El procès d’Elon Musk à San Francisco soulève de nombreuses interrogations sur ses intentions lors de l’achat de Twitter. L’accusation évoque des manœuvres visant à influencer le cours de l’action, tandis que Musk défend sa position en arguant qu’il n’a jamais eu de but malveillant.

Elon Musk a comparu hier devant un jury à San Francisco dans une affaire l’accusant de tentative de manipulation du prix des actions de Twitter durant les négociations pour acquérir l’entreprise. Le procès a été intenté par un groupe d’actionnaires qui prétendent avoir subi des pertes à cause de ses actions, affirmant que certains messages publiés par Musk sur cette même plateforme ont entraîné une chute de la valeur des actions de l’entreprise sur le marché.

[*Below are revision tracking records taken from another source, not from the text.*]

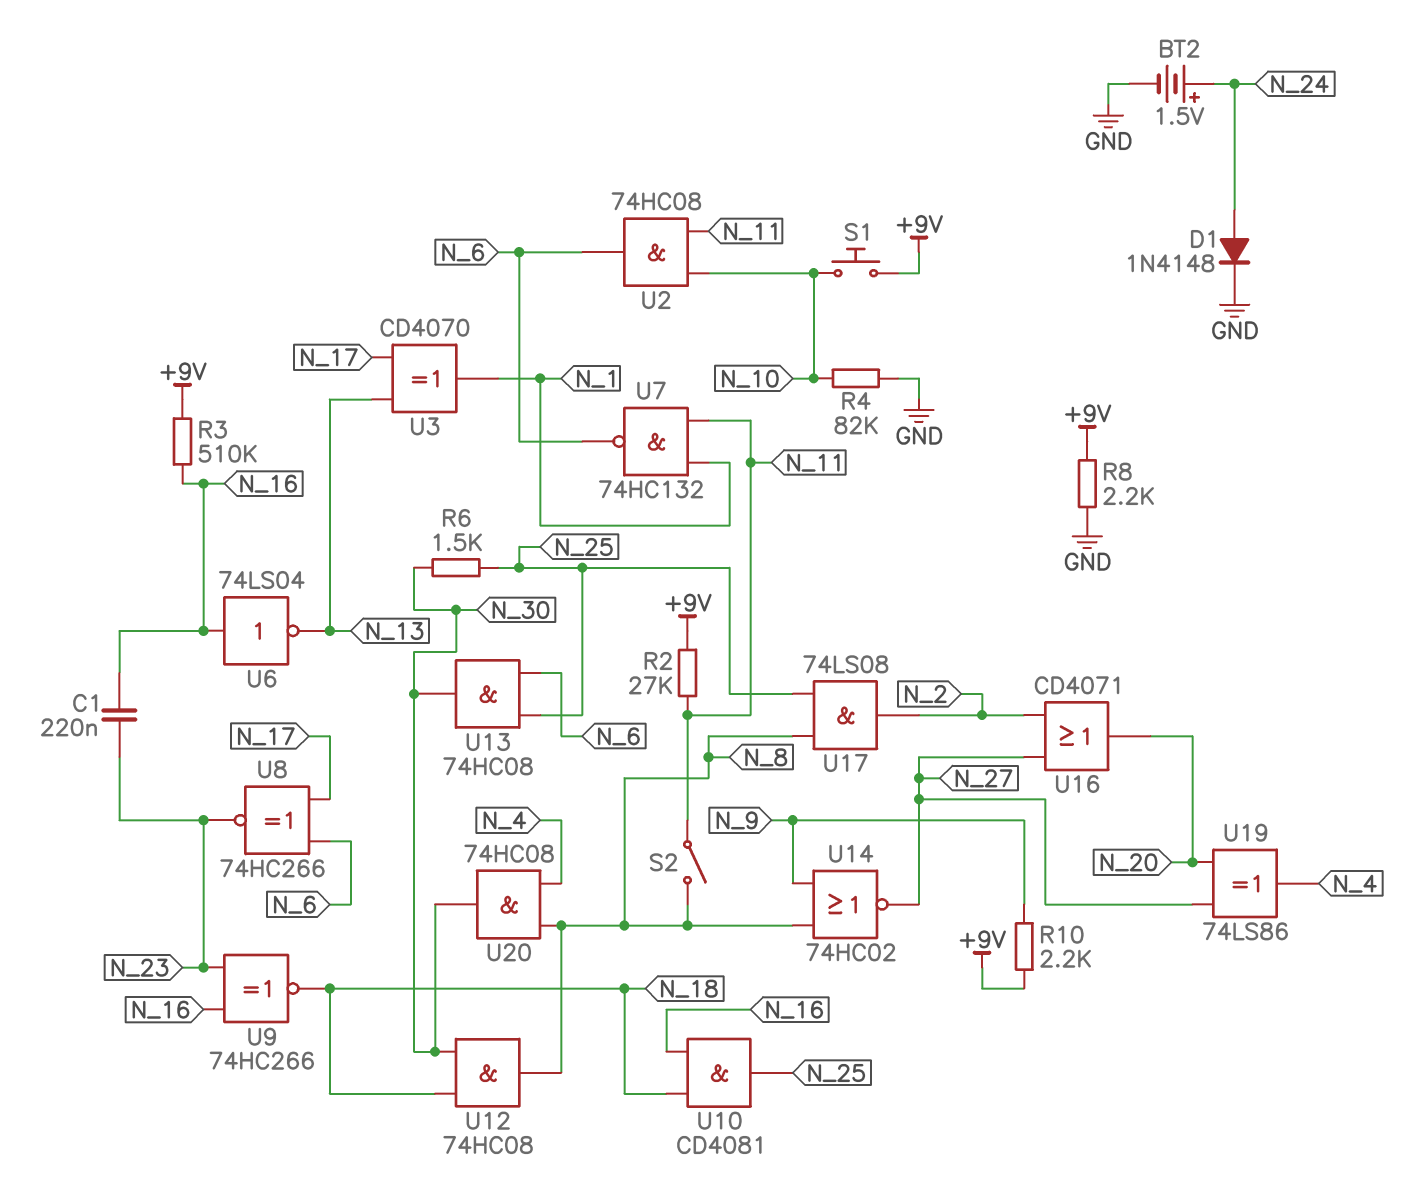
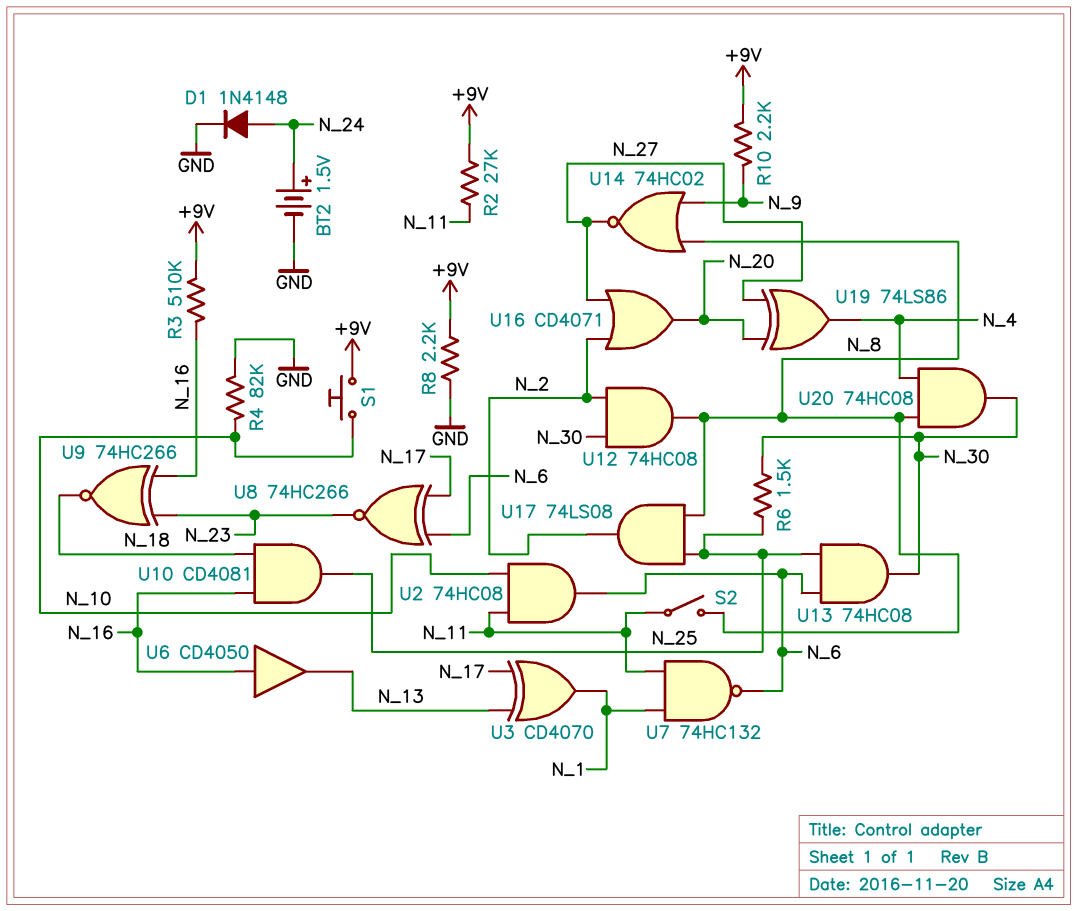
C1: 220nF (N_16, N_23) -> none
U6: NOT 74LS04 (in N_16, out N_13) -> buffer CD4050 (in N_16, out N_13)
U12: AND 74HC08 (in N_18, in N_30, out N_8) -> AND 74HC08 (in N_2, in N_30, out N_8)

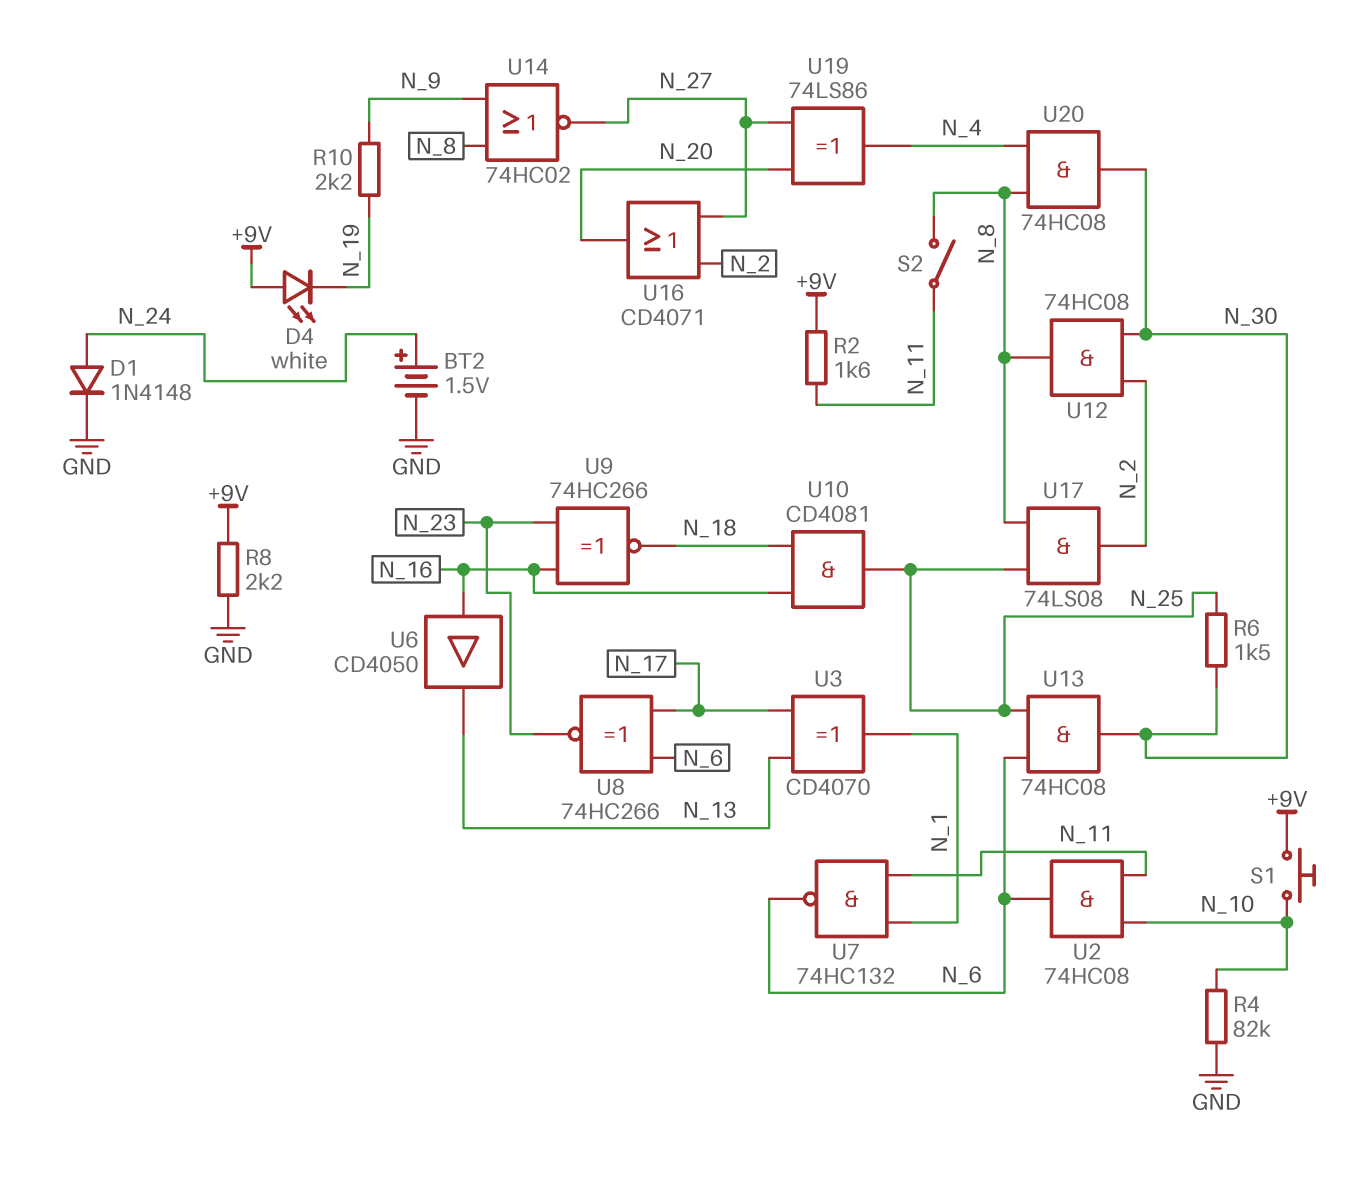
D4: none -> LED white (A +9V, K N_19)
R2: 27k (+9V, N_11) -> 1.6k (+9V, N_11)
R3: 510k (+9V, N_16) -> none
R10: 2.2k (+9V, N_9) -> 2.2k (N_9, N_19)

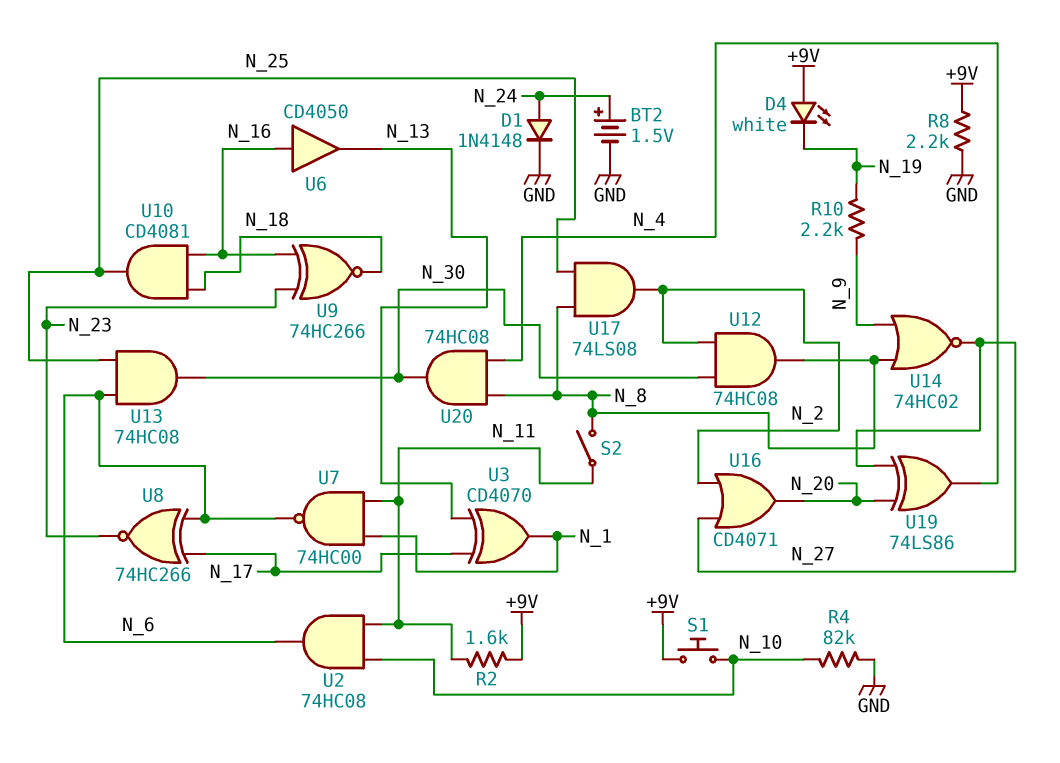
R6: 1.5k (N_25, N_30) -> none
U7: NAND 74HC132 (in N_1, in N_11, out N_6) -> NAND 74HC00 (in N_1, in N_11, out N_6)

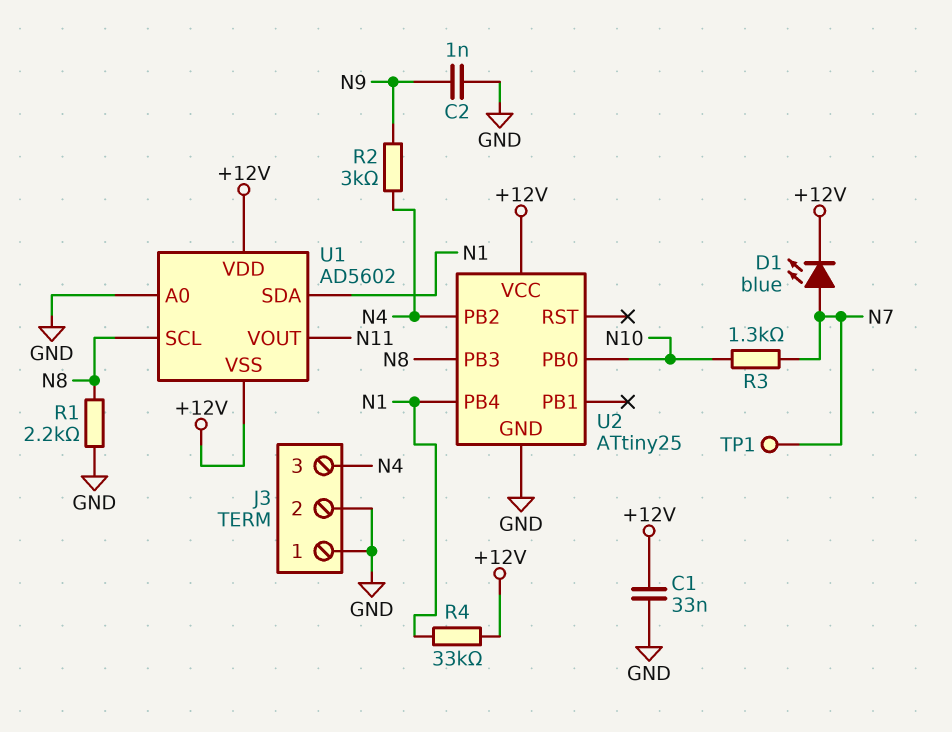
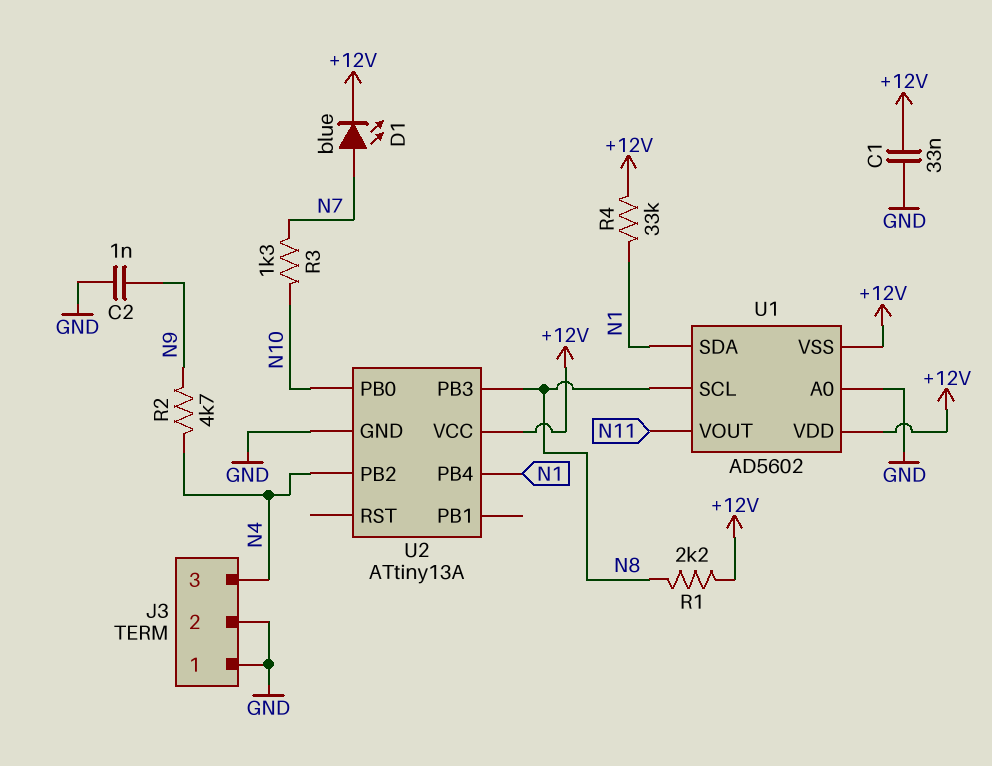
R1: 2.2k (GND, N8) -> 2.2k (+12V, N8)
R2: 3k (N4, N9) -> 4.7k (N4, N9)
TP1: test point (N7) -> none
U2: ATtiny25 -> ATtiny13A

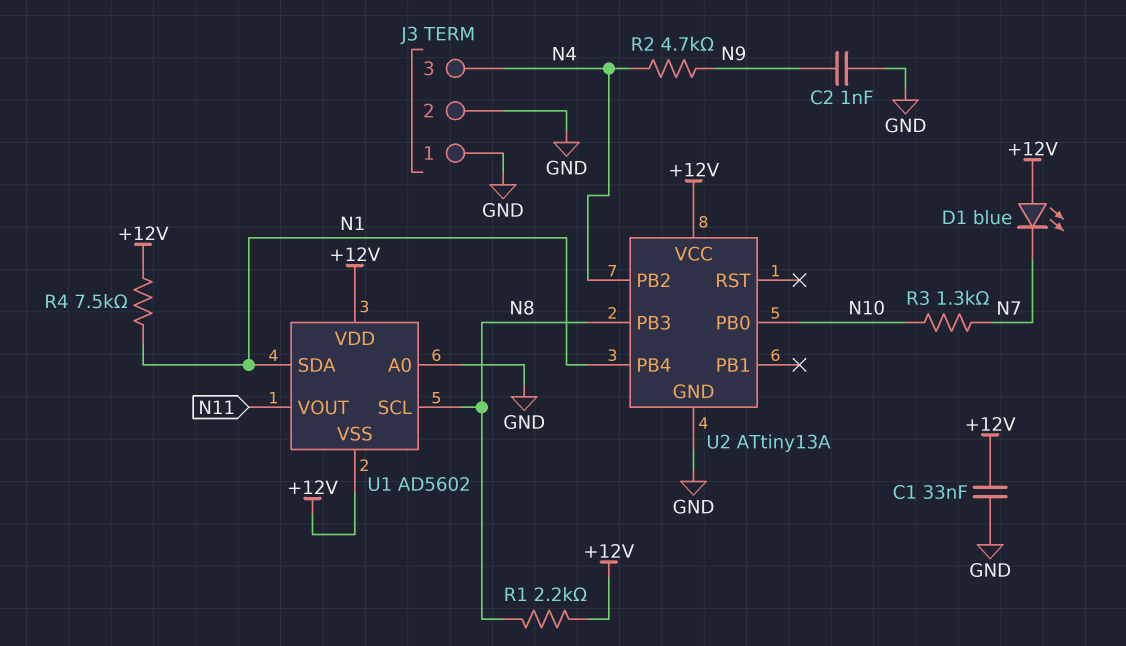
D1: LED blue (A N7, K +12V) -> LED blue (A +12V, K N7)
R4: 33k (+12V, N1) -> 7.5k (+12V, N1)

L’activité frénétique d’Elon Musk ne l’empêche pas d’alimenter un rythme de publication sur sa plateforme X qui pourrait lui causer de nouveaux soucis, surtout en raison de sa capacité à provoquer des controverses. Ses affrontements médiatisés avec Donald Trump ou, plus récemment, avec Pedro Sánchez, l’ont conduit aujourd’hui devant la justice.
Accusé de tenter de manipuler le cours des actions de Twitter
Les faits remontent à 2022. La vente de Twitter (maintenant X) a été finalisée en octobre pour un montant de 44 milliards de dollars, moment où les actionnaires se disant lésés ont déposé leur plainte. Ce montant respectait l’accord conclu en avril, mais après l’avoir signé, Elon Musk a effectué un certain nombre de publications qui, selon les plaignants, « étaient soigneusement conçues pour faire chuter le prix des actions de Twitter ».
Dans ses publications sur la plateforme, Elon Musk a d’abord annoncé en avril 2022 un accord pour l’achat de Twitter, mais le 13 mai, une nouvelle publication du businessman a semé le doute sur l’accord en indiquant que celui-ci était « temporairement suspendu », une affirmation qu’il a réitérée quelques jours plus tard en écrivant sur le même réseau que l’accord « ne pouvait pas progresser » car il mettait en doute les chiffres avancés lors des négociations concernant le nombre de bots présents sur la plateforme. Malheureusement pour Elon Musk, l’accord initial ne prévoyait aucune possibilité de se désister de l’achat via une quelconque clause, provoquant une situation qui l’amène aujourd’hui devant le jury.
Elon Musk reconnaît ses erreurs mais nie toute intention malveillante
Entre le 13 mai et le 4 octobre, plusieurs actionnaires se sont débarrassés de leurs participations dans Twitter pendant la chute des valeurs provoquée par les déclarations de Musk, qui ont continué dans les mois suivants, faisant chuter la valeur des actions de l’entreprise de 54,20 dollars par titre convenus à 36,81 dollars par action.
Dans leur plainte, les plaignants avancent que toutes ces publications de Musk n’avaient d’autre but que « d’essayer de renégocier le prix ou de retarder la fusion, Musk ayant réalisé des omissions et des déclarations substantiellement fausses et trompeuses, et mis en place un plan pour tromper le marché, en violation de la loi ».
Dans sa défense, et comme le rapporte Ars Technica, Elon Musk a déclaré lors de son témoignage que, comme pour toutes ses publications, il a simplement exprimé « ce qu’il pensait » et que son intention n’était pas de manipuler aucune donnée ou évaluation, tout en reconnaissant que le tweet qui fait l’objet de la plainte « n’était peut-être pas le plus avisé ».
L’accord a finalement été conclu à la fin octobre pour le montant initial de 44 milliards de dollars. Mais si le jury conclut que Musk a agi avec intention, il pourrait être contraint de dédommager considérablement les investisseurs ayant perdu de l’argent avec la chute des actions, qui l’ont amené devant le tribunal.